Problem details:
When a line in the listing below contains the word "size", return a copy of that line.

Available records:
□ □ □ □
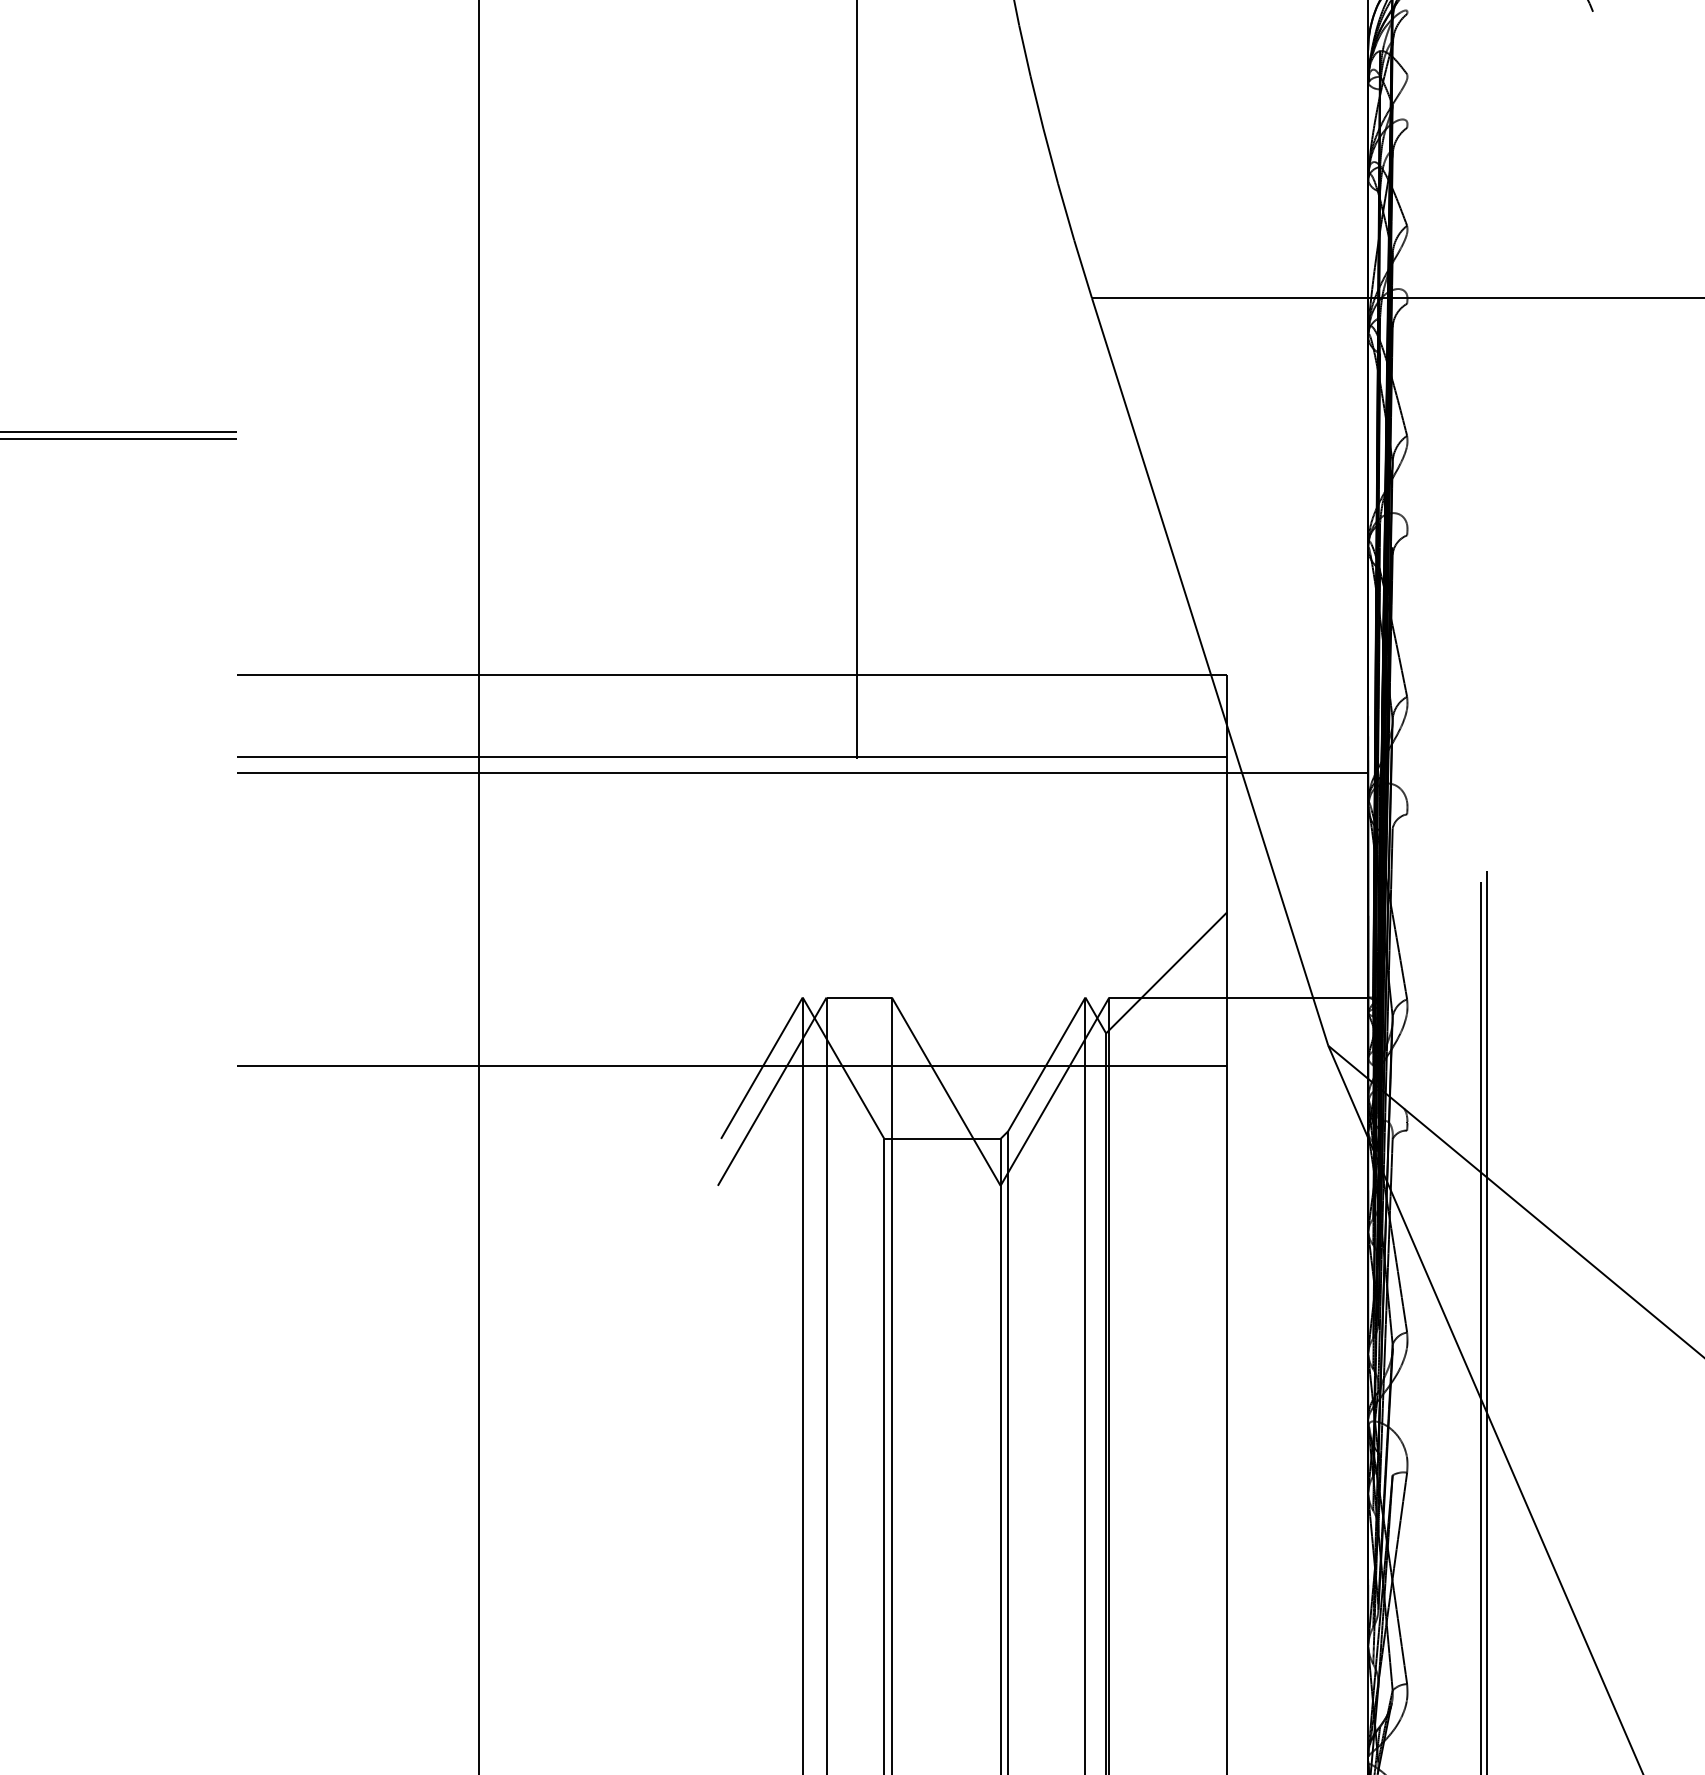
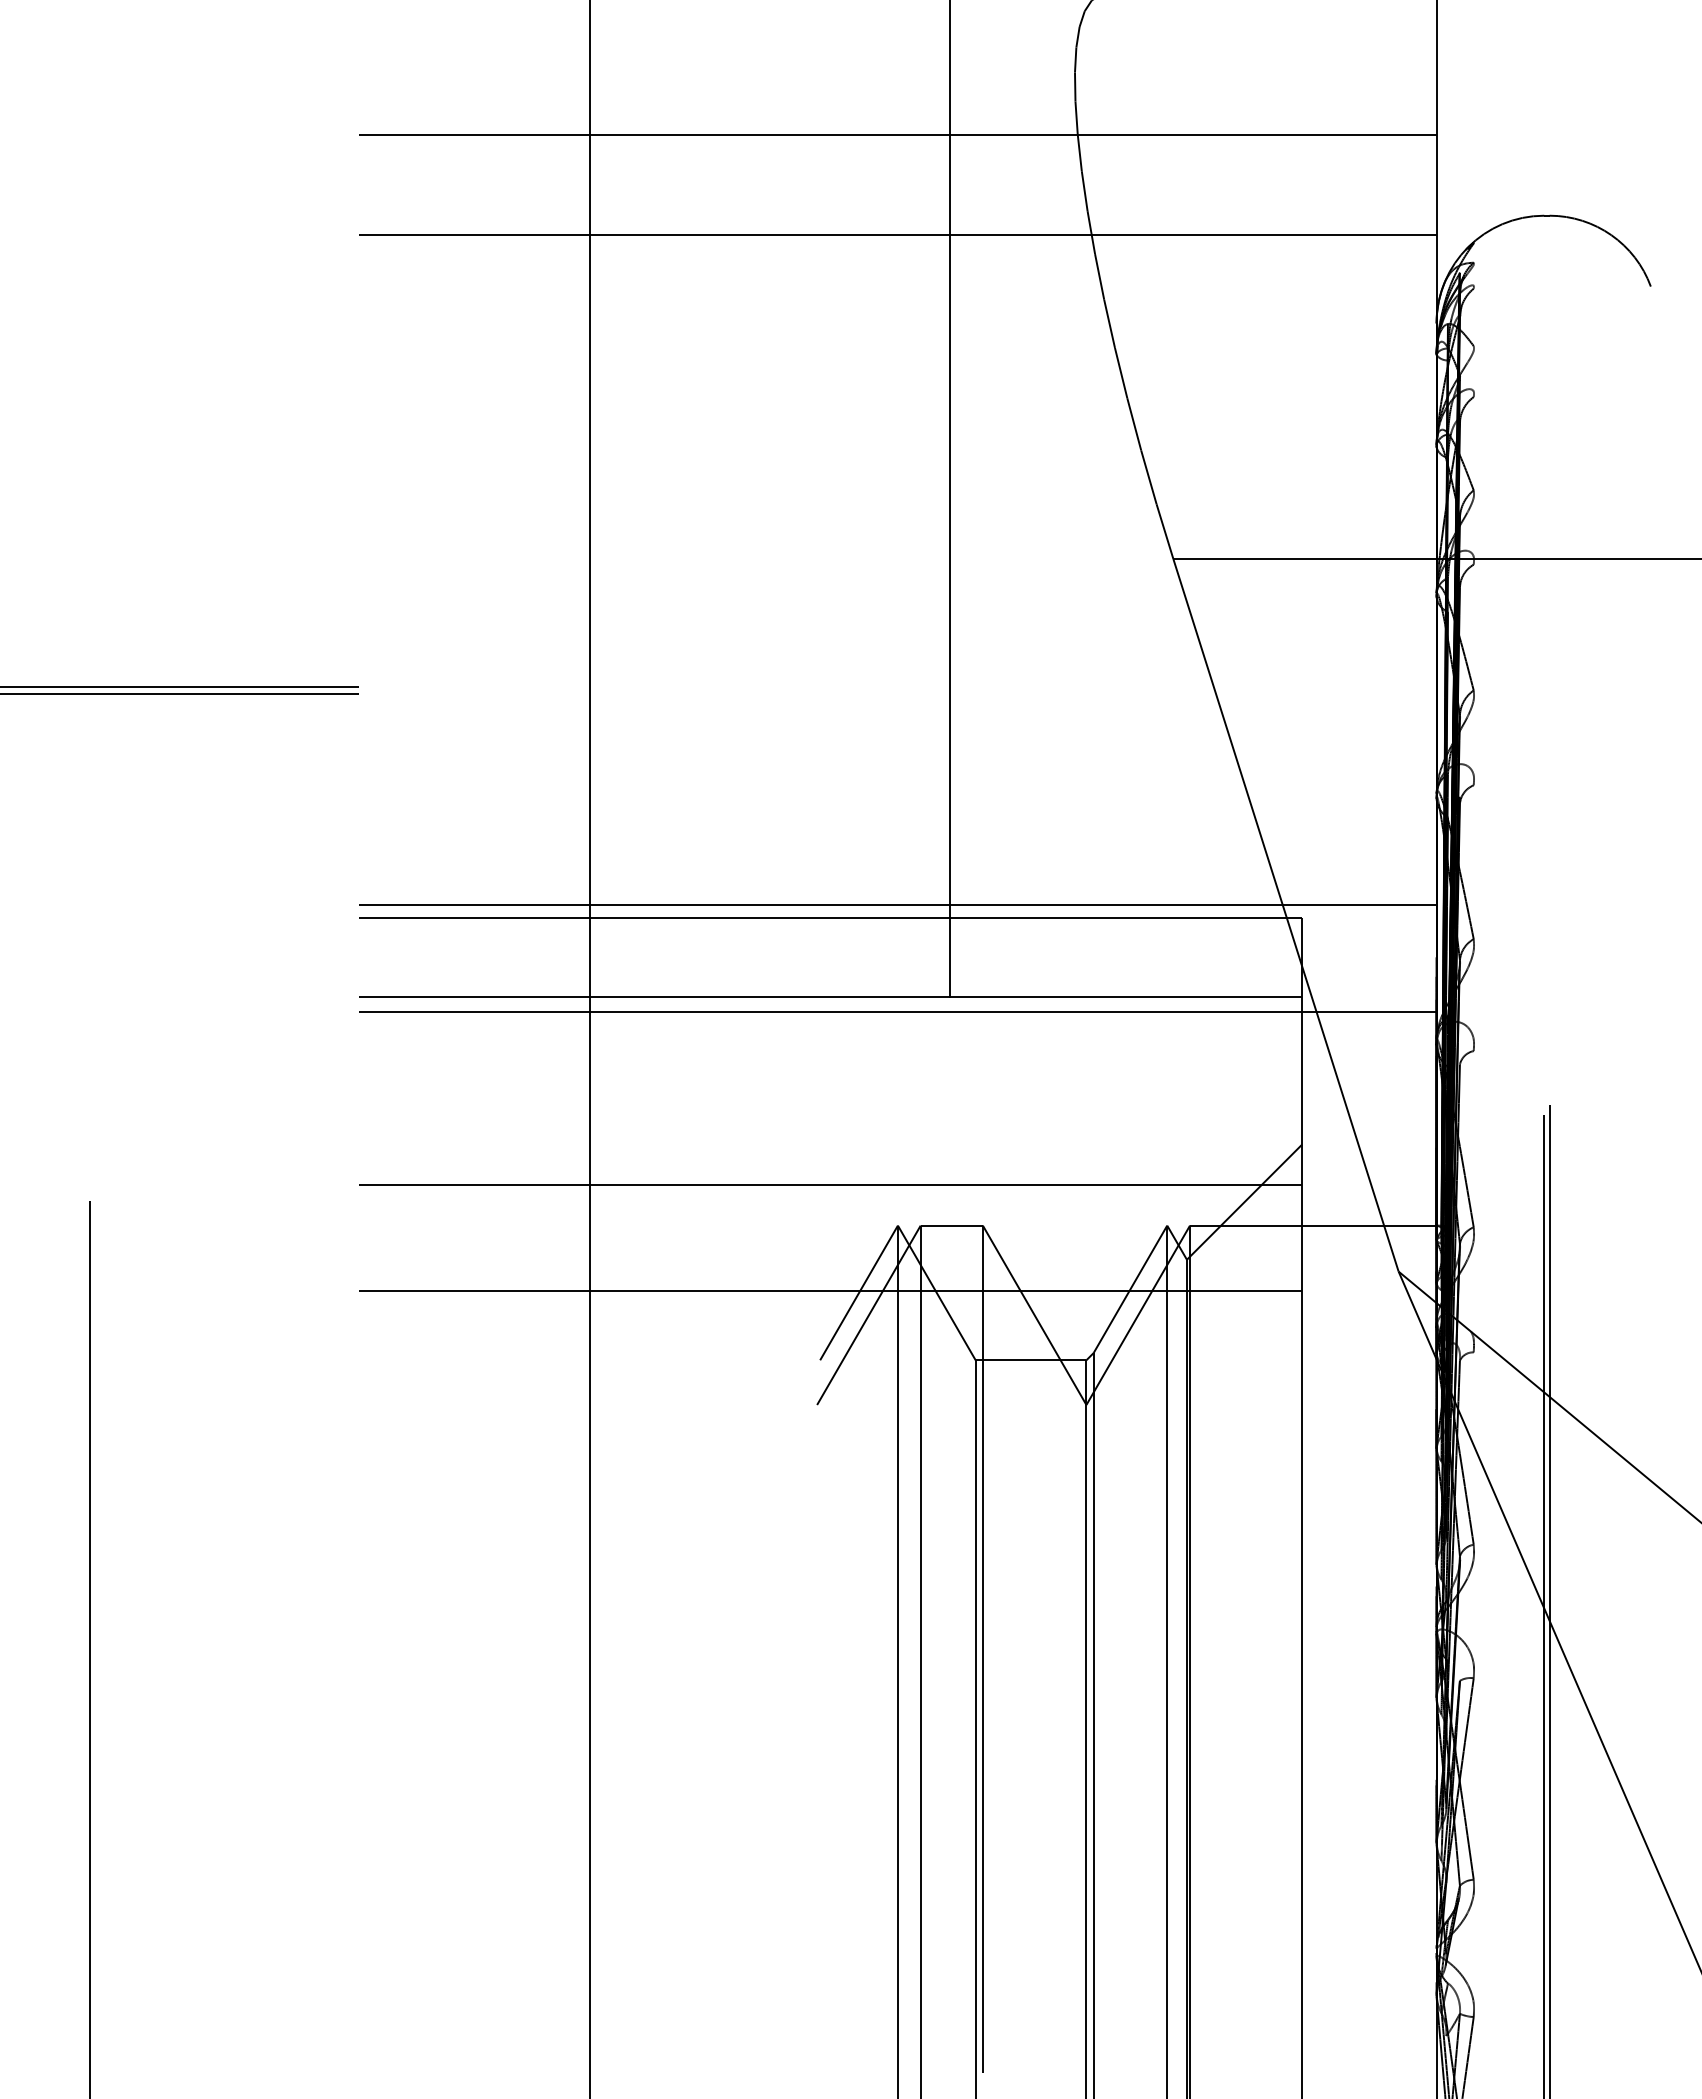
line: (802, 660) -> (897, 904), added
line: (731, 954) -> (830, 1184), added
□ □ □ □
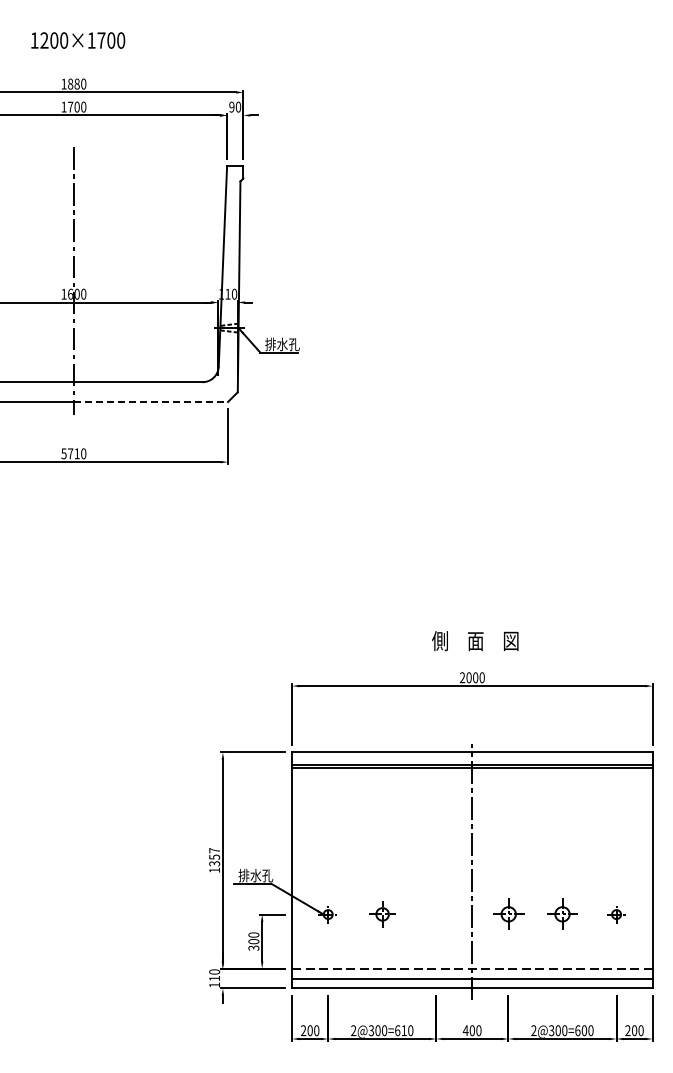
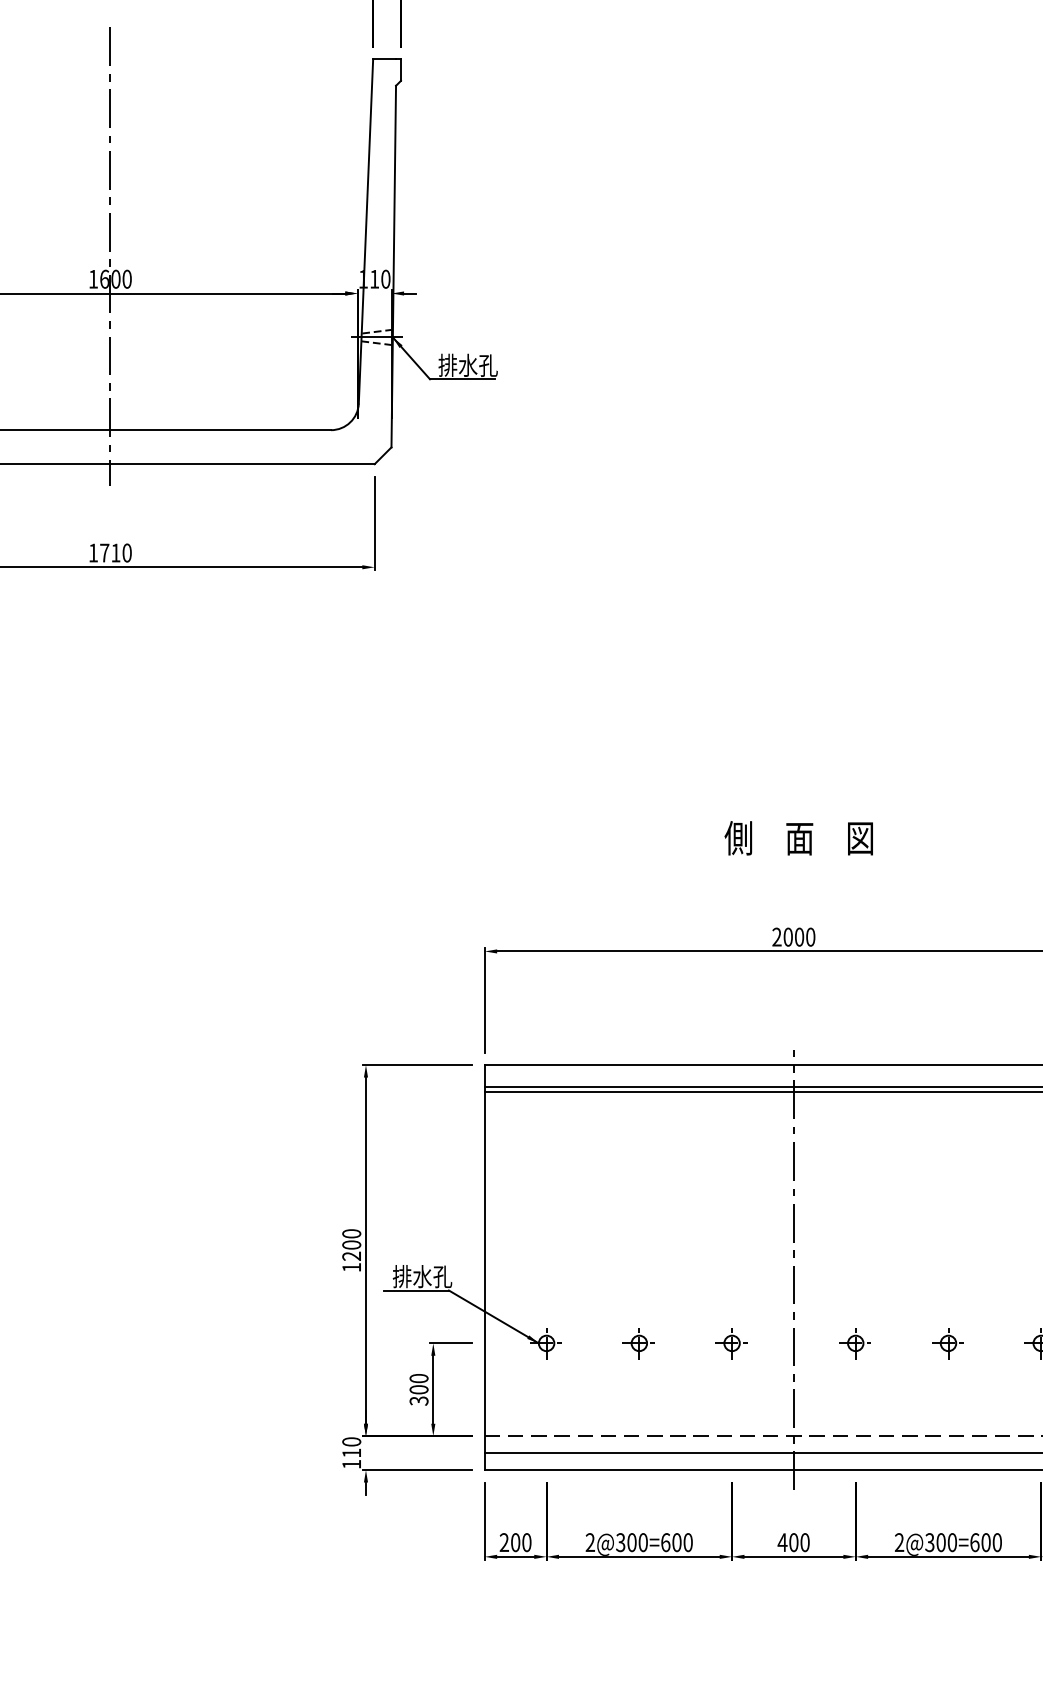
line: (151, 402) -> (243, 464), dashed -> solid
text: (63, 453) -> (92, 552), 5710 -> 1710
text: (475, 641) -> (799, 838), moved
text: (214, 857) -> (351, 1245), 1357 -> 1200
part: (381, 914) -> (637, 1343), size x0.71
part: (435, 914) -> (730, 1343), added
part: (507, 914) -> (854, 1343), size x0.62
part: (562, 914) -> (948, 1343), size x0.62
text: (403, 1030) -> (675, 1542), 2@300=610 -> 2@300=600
□ □ □ □
Exercise result:
part: (381, 914) -> (637, 1343), size x0.71
part: (507, 914) -> (854, 1343), size x0.62
part: (562, 914) -> (948, 1343), size x0.62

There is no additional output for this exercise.